Ground motion intensity due to an earthquake changes as it disseminates through the soil media from bedrock to the surface. As the ground motion intensity and damage levels mainly depend upon the local site conditions, it is mandatory to carry out the detailed site-specific hazard studies to assure safety of the structure against seismic risk. In this research paper, an effort has been made to estimate seismic hazard associated with the city of Vishakhapatnam. The city lies in east coast region of southern India and falls under seismic zone II (IS 1893-2016 in Criteria for earthquake-resistant design of structures: part 1—general provisions and buildings, Bureau of Indian Standards, New Delhi, 2016). Seismic activity in the Eastern Ghats mobile belt region has increased due to subduction of Burma plate toward the Bay of Bengal, which resulted in activation of inactive faults and new fault development in the region.
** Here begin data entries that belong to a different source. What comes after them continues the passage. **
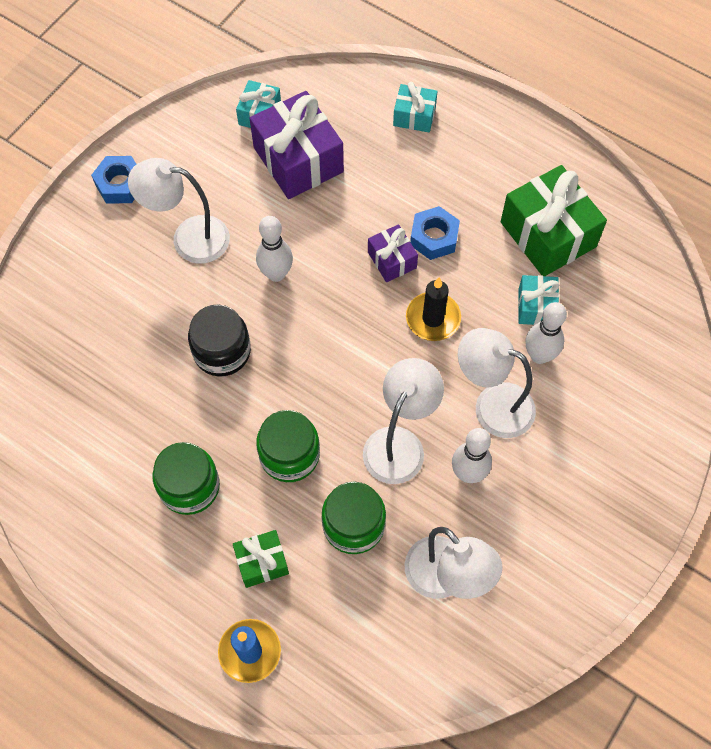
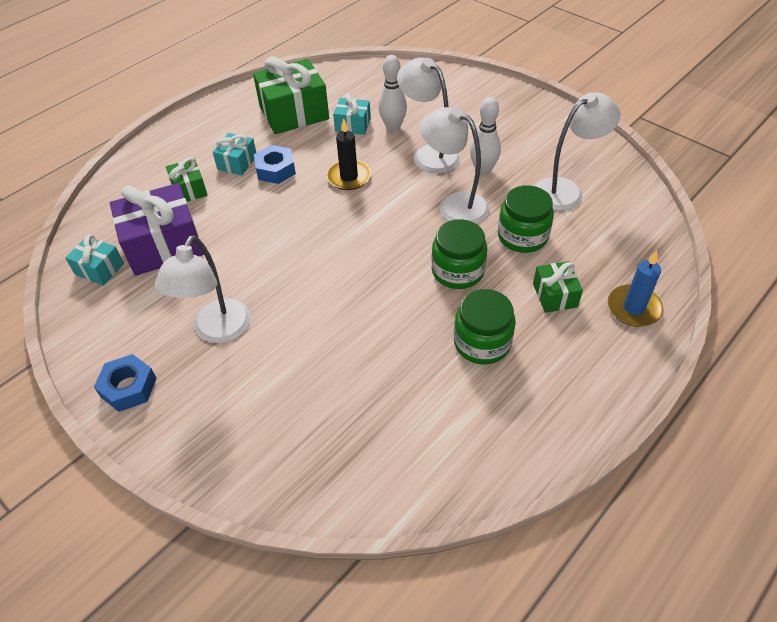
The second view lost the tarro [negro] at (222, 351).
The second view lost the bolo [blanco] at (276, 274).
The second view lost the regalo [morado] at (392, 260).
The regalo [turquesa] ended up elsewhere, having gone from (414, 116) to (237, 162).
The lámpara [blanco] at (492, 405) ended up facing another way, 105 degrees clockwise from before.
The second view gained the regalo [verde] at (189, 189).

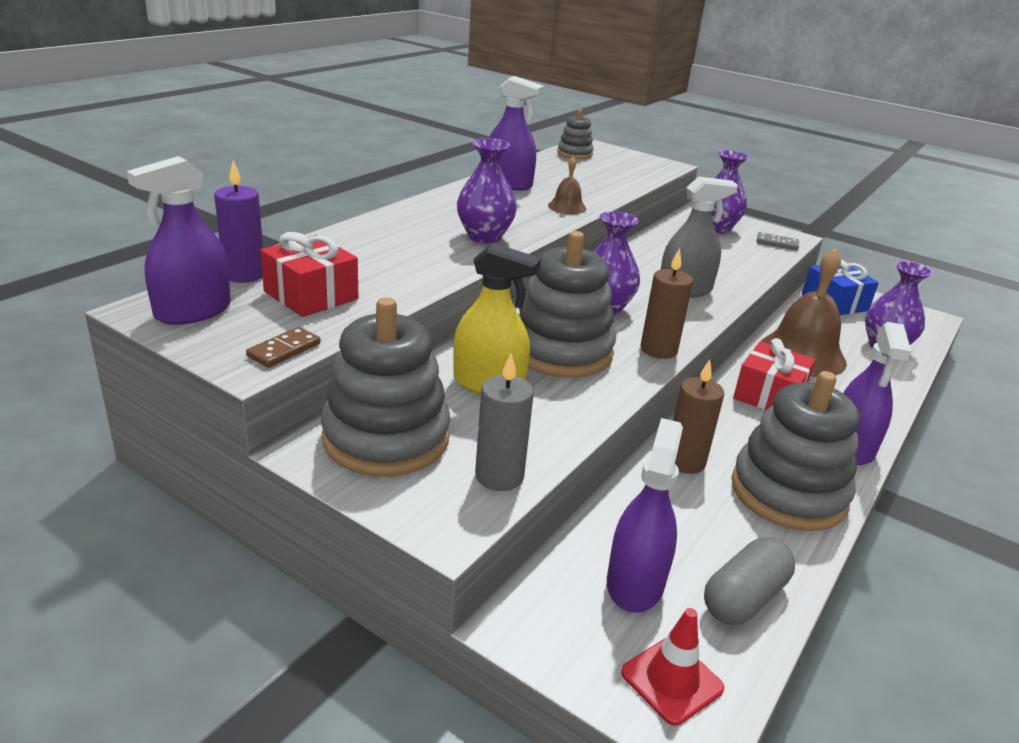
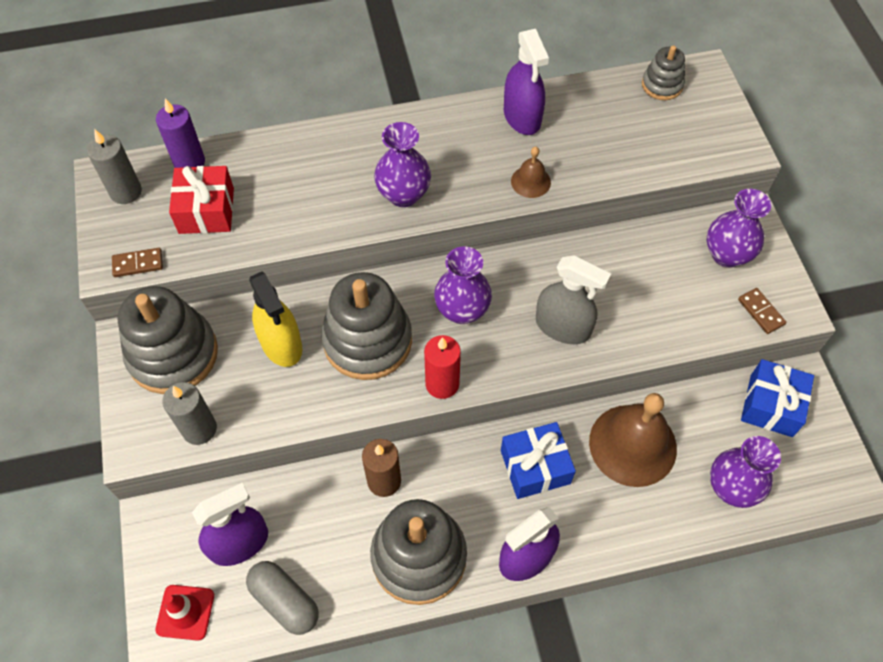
Where the pulverizador [morado] stood at (193, 311), the vela [gris] came to stand at (126, 192).
What was the vela [marrón] at (658, 350) turned into the vela [rojo] at (442, 384).
The cápsula [gris] at (744, 598) ended up facing another way, 45 degrees clockwise from before.
What was the regalo [rojo] at (769, 395) turned into the regalo [azul] at (535, 467).
What was the ficha de dominó [gris] at (777, 243) turned into the ficha de dominó [marrón] at (761, 312).

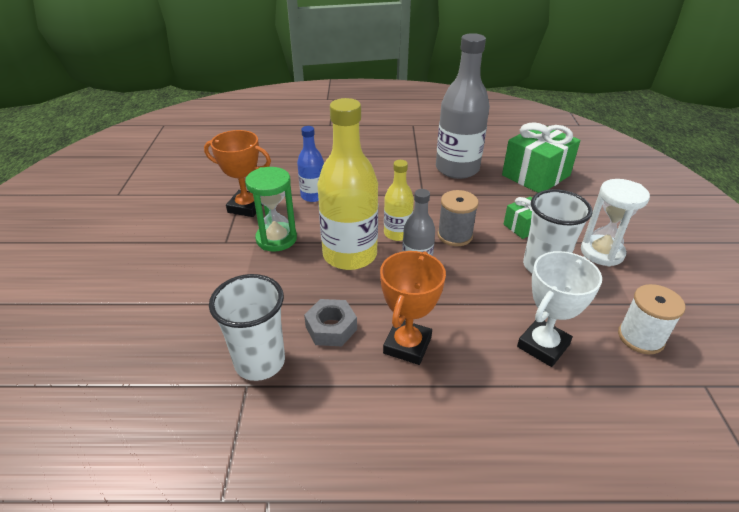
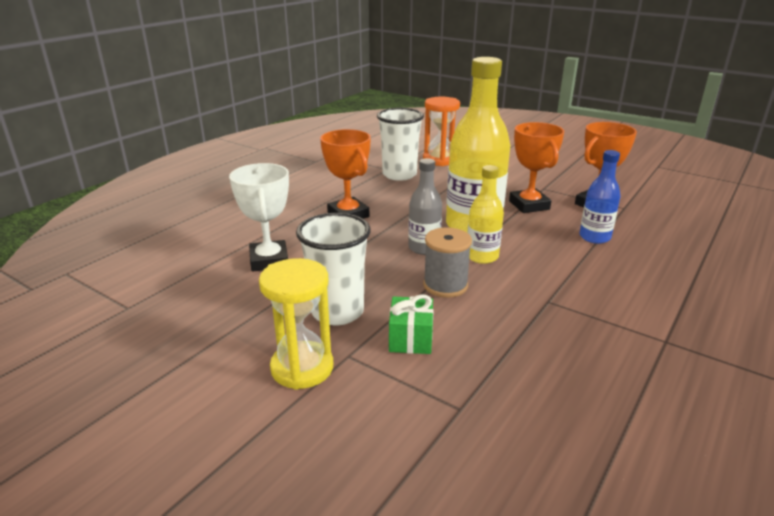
Where the reloj de arena [verde] stood at (276, 239), the trofeo [naranja] came to stand at (529, 205).
The second view lost the tuerca [gris] at (331, 328).
The second view lost the botella [gris] at (457, 169).
The second view lost the regalo [verde] at (536, 175).
What was the reloj de arena [blanco] at (602, 252) turned into the reloj de arena [amarillo] at (302, 368).
The second view lost the carrete [blanco] at (640, 337).
The second view gained the reloj de arena [naranja] at (439, 160).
Therefore, increasing seismic risk and importance of the study area has motivated the researchers to carry out probabilistic seismic hazard assessment and estimation of local site effects using ground response analysis and microtremor testing. From the results, hazard maps were generated in terms of peak ground acceleration (surface, bedrock level), H/V frequency and H/V amplitude. The seismic hazard parameters, uniform hazard response spectrum and hazards curves from probabilistic seismic hazard assessment are further useful in design and construction of prominent structures. The peak ground acceleration at surface and bedrock, predominant frequency and H/V amplitude indicate the variation in local site conditions and will be of great help in seismic design of structures as well as retrofitting of the existing structures to withstand against seismic hazards. Hazard maps from the study will be helpful in further seismic microzonation studies and also identifying zones of potential seismic risk.

Suggested Citation

  • Swathi Priyadarsini Putti & Neelima Satyam Devarakonda & Ikuo Towhata, 2019. "Estimation of ground response and local site effects for Vishakhapatnam, India," Natural Hazards: Journal of the International Society for the Prevention and Mitigation of Natural Hazards, Springer;International Society for the Prevention and Mitigation of Natural Hazards, vol. 97(2), pages 555-578, June.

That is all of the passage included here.